A complete minimal reproducing example is:
def test[E]() =
new SparkContext().textFile("")
.keyBy(_ ⇒ 0L)
.mapValues(_.asInstanceOf[E])
.reduceByKey((x, _) ⇒ x)
The compilation error is the same as in this question but its remedy doesn't help:
Test.scala:7: error: value reduceByKey is not a member of org.apache.spark.rdd.RDD[(Long, E)]
possible cause: maybe a semicolon is missing before `value reduceByKey'?
.reduceByKey((x, _) ⇒ x)
This issue seems to more at the Scala level than Spark. Replacing the type parameter with Int works so it might be a problem with type inference. I am using Spark 2.2.0 with Scala 2.11.
Upvotes: 0
Views: 361
Reputation: 18424
Methods such as .reduceByKey
and .mapValues
are members of PairRDDFunctions
but you can call them because there is an implicit conversion from RDD[(K, V)]
. But if you look closely at the definition of that conversion, you might spot the problem:
implicit def rddToPairRDDFunctions[K, V](rdd: RDD[(K, V)])

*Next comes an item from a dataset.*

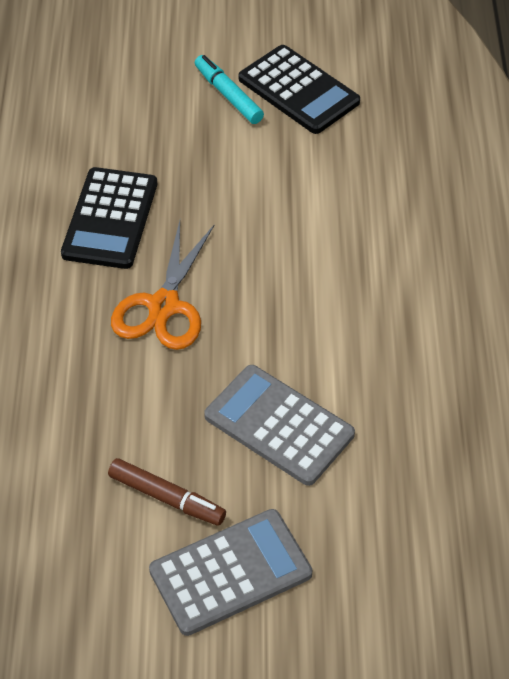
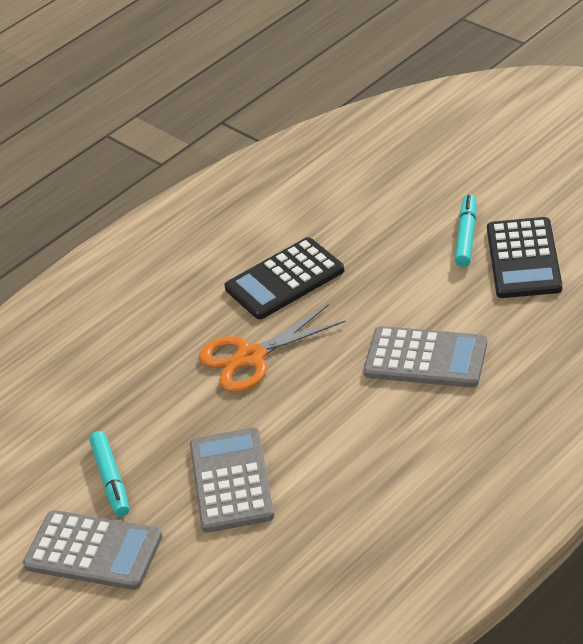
camera: 50 degrees right, 10 degrees down
(166, 497) = (111, 479): brown marker -> turquoise marker
(317, 218) = (425, 358): none -> grey calculator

(implicit kt: ClassTag[K], vt: ClassTag[V], ord: Ordering[K] = null): PairRDDFunctions[K, V]
It requires a ClassTag
instance for the K
and V
types. In your example, none is available for E
, so the implicit conversion can't be applied, so it doesn't find the reduceByKey
method. Try this:
def test[E]()(implicit et: ClassTag[E]) = ...
or the shorthand:
def test[E : ClassTag]() = ...
Upvotes: 2